Their corporate finance arms have traditionally fought shy of the MBO sector, instead concentrating their efforts on the M&A advisory market, where the competition between investment banks and big accounting firms is more intense.

Stevens comments: ‘More and bigger deals are attracting merchant banks into the field, particularly where the deals are worth more than #500m.’ But he adds: ‘There is a lot of room in the market. Maybe they will pressure us a bit but, given their cost bases, I don’t think they can beat us on price.’

He also comments on the steep learning curve the banks have to go through as they enter the field. ‘As they get into MBOs they cannot believe the anguish we go through in terms of keeping all the balls in the air – it’s quite tough, more difficult than a straightforward company transaction,’ he says. And there is no sign that MBO deals are going to become any less complex.

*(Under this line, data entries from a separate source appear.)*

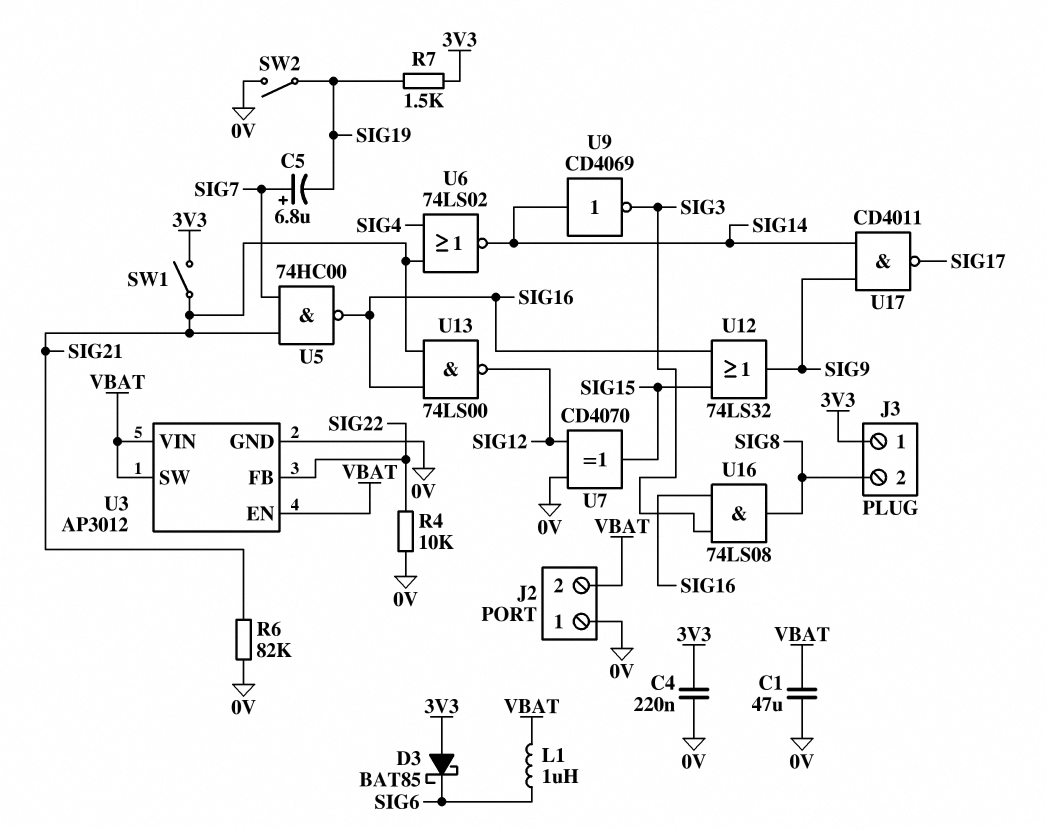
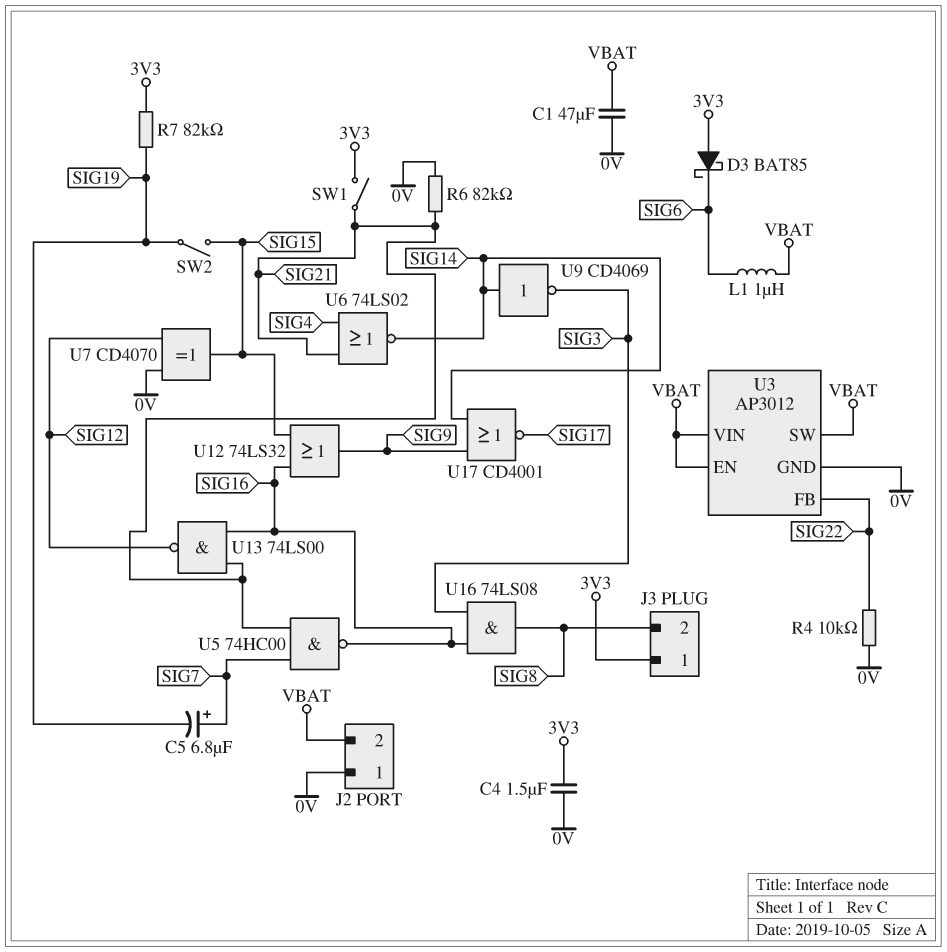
C4: 220nF (0V, 3V3) -> 1.5uF (0V, 3V3)
R7: 1.5k (3V3, SIG19) -> 82k (3V3, SIG19)
SW2: switch (0V, SIG19) -> switch (SIG15, SIG19)
U17: NAND CD4011 (in SIG9, in SIG14, out SIG17) -> NOR CD4001 (in SIG9, in SIG14, out SIG17)

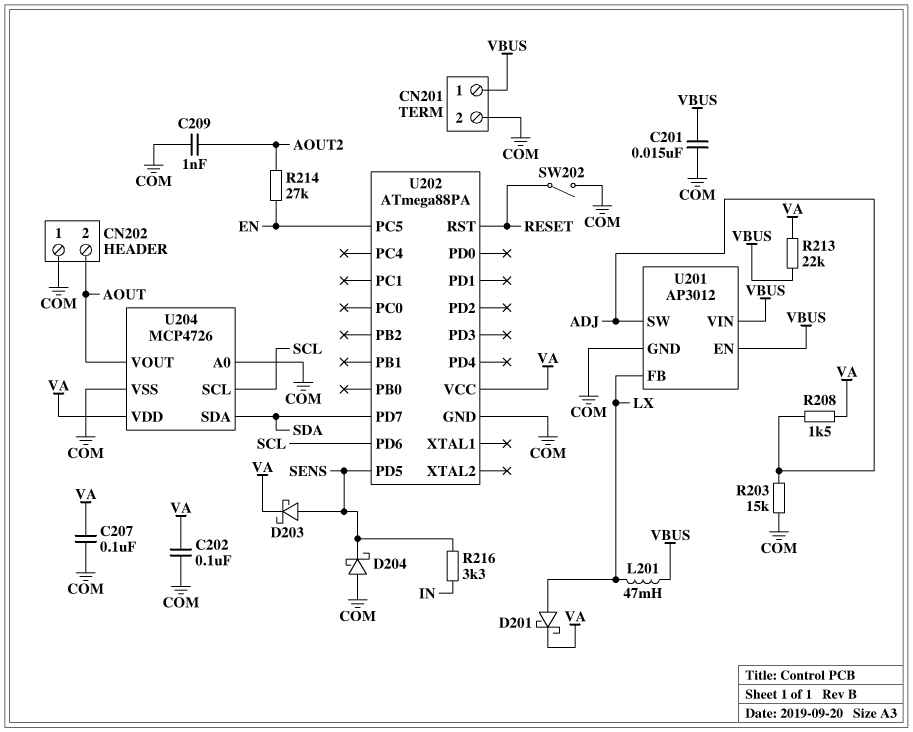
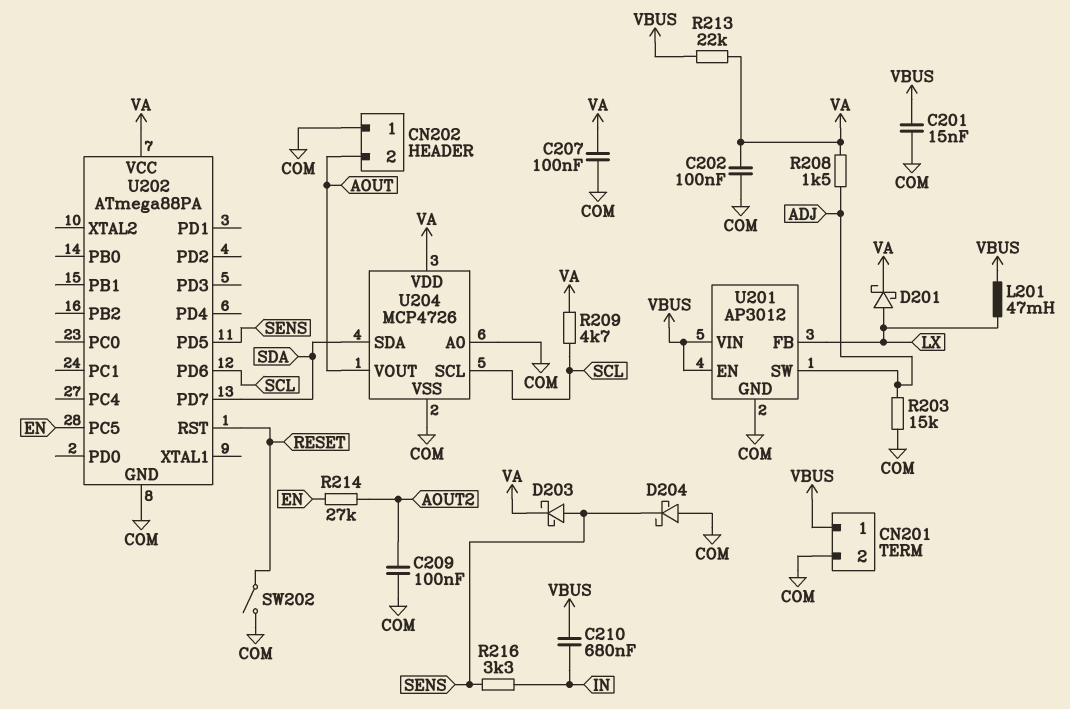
C209: 1nF (AOUT2, COM) -> 100nF (AOUT2, COM)
C210: none -> 680nF (IN, VBUS)
R209: none -> 4.7k (SCL, VA)

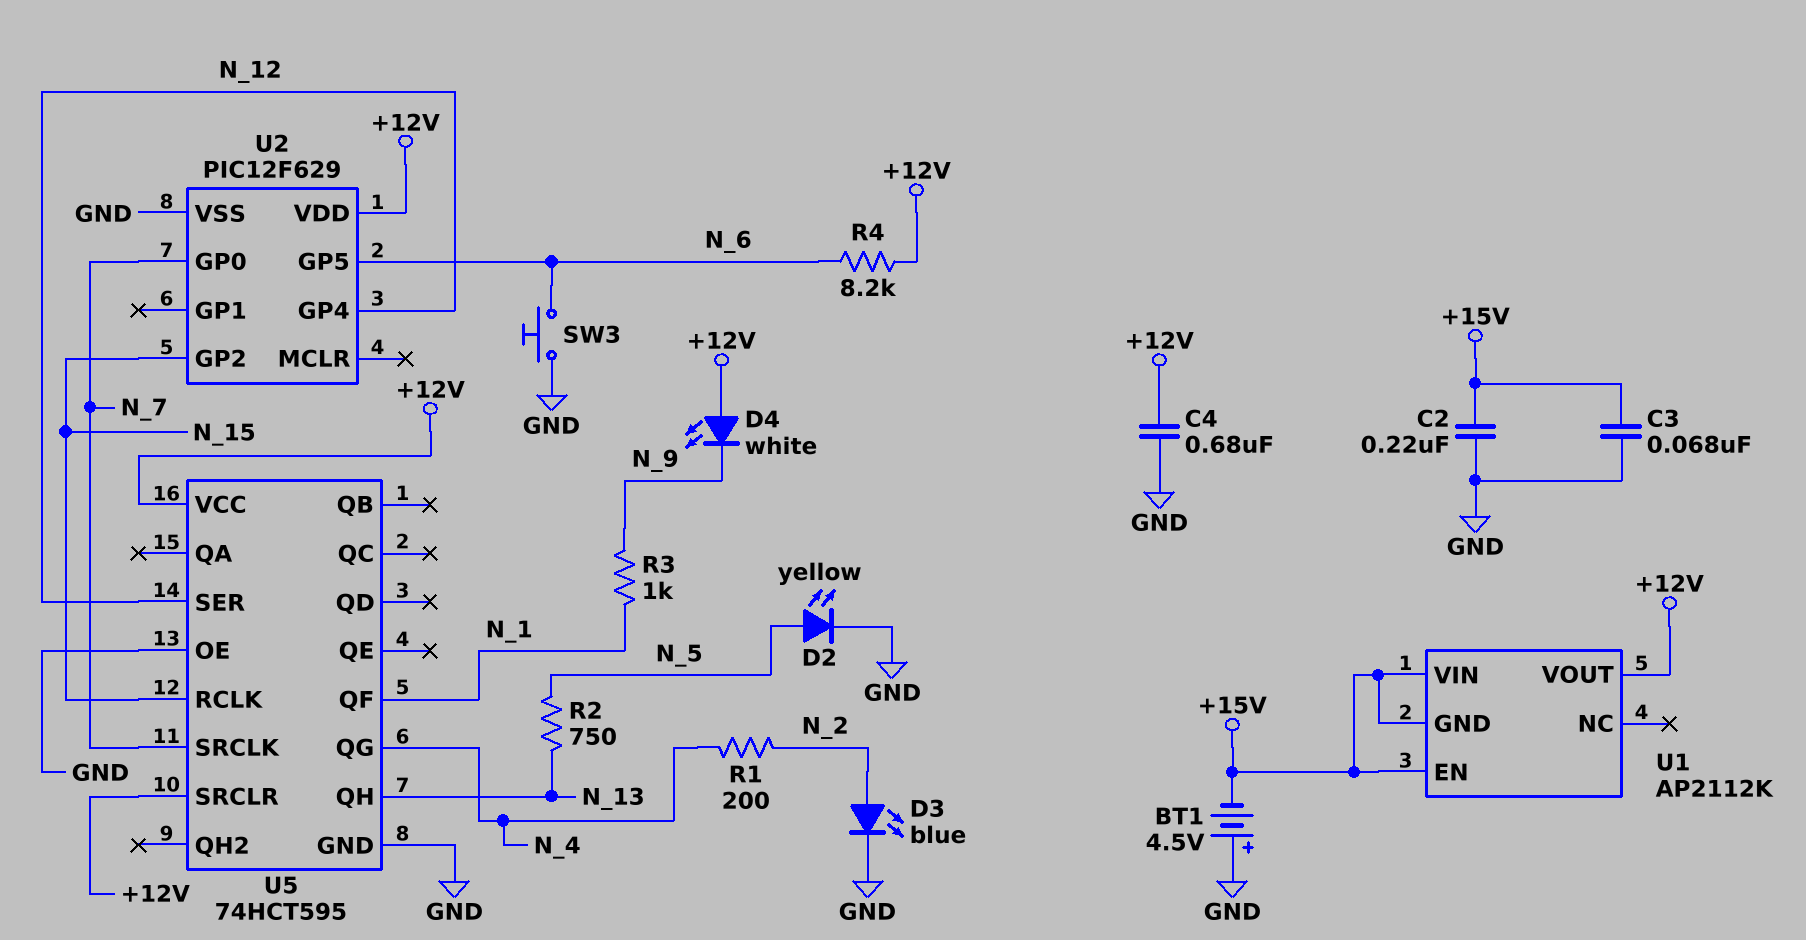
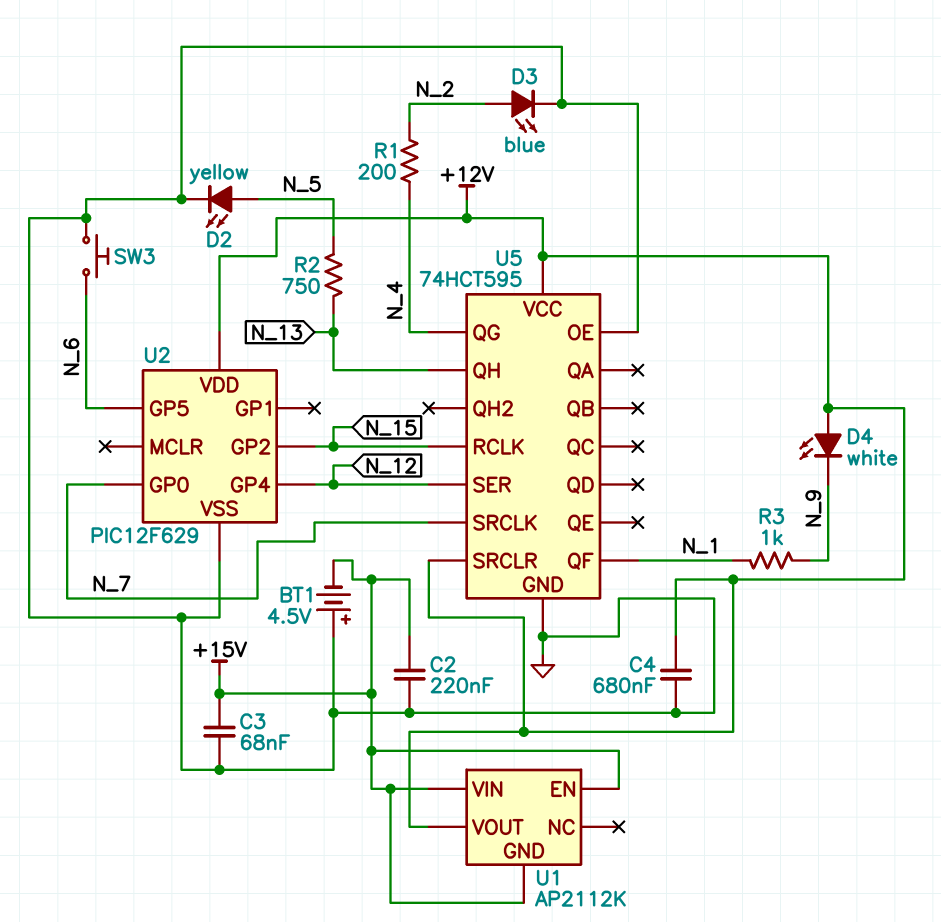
R4: 8.2k (+12V, N_6) -> none

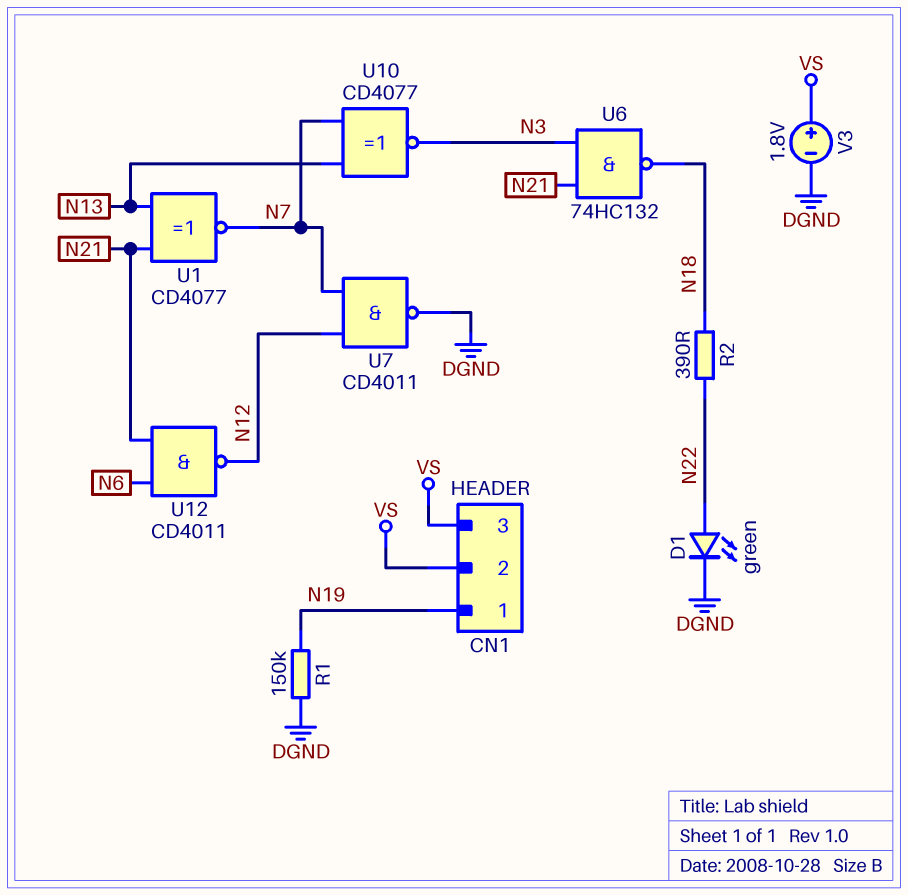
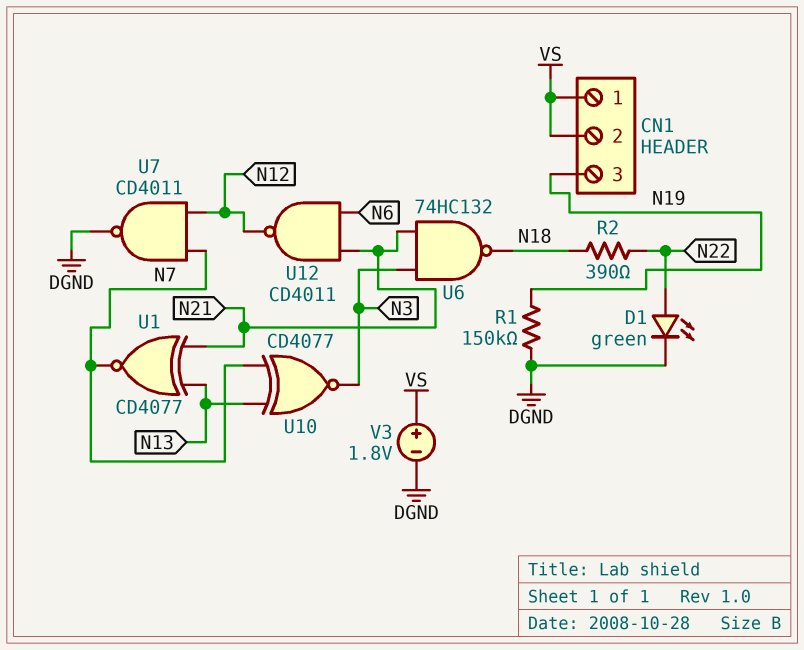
CN1 pin 1: N19 -> VS
CN1 pin 3: VS -> N19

Accountants played a leading role in kick-starting the UK MBO market in the 1980s by introducing venture capitalists, for whom they were doing due diligence work, to other clients seeking funding.

These MBOs were traditionally instigated by a group of managers wanting to take over the businesses they ran. But an increasing number of deals are being driven by vendors, particularly conglomerates seeking to divest themselves of non-core activities.

More deals are being driven by venture capitalists seeking opportunities to invest, and some are now working with chief executives on finding MBI opportunities.

The popularity of MBOs has sparked the development of an auction process, where investors are invited to bid for a stake in a business, in many cases replacing the traditional process by which managers went out to seek funding by doing the rounds of the venture capital houses.

There has also been a trend for private equity houses to invest in public companies. Specialist engineering group B Elliott is an early example of a company which has transformed itself from a public to a private company, by means of an MBO, in a deal completed in April and advised on by Coopers & Lybrand.

With growing sophistication and competition in the UK market, investors and accounting firms are turning their attention to continental Europe, where the MBO market is far less developed than in the UK.

Increasing interest from US investors in both the UK and continental markets is adding to the competition and contributing to the development of continental markets. Stevens comments there is a perception that good value ‘steal deals’, no longer available in the competitive UK market, are still possible in continental Europe.

Accountancy firms are bolstering the size of their MBO teams to deal with these new opportunities, and the larger firms have MBO specialist networks which extend throughout the UK and Europe. These networks help their competitiveness against both investment banks and specialist corporate finance boutiques.

Accountants have also widened their role in MBOs, now sometimes acting for vendors or venture capitalists, but management teams still represent the majority of their MBO clients.

MBO work is a good fee-earner in its own right, but more can be earned by marketing other services on the back of a deal. Stevens thinks the fees earned by a corporate finance team in an MBO can be tripled by providing other services. These include corporate tax planning for the transaction, and personal tax and pensions planning for the managers involved. In-house property consultants and forensic specialists can also get in on the act.

As the larger firms focus their attention on ever bigger and more complex deals, and on continental Europe, opportunities for smaller firms could be opening up at the lower end of the market.

As the experience of the larger firms has shown, MBOs provide an opportunity for accountants to exercise their project-management skills and offer a full range of services.

The close relationship that develops between client and adviser during an MBO means that, once the deal is completed, the client is likely to remain loyal for some time.

Chris Quick is a freelance journalist.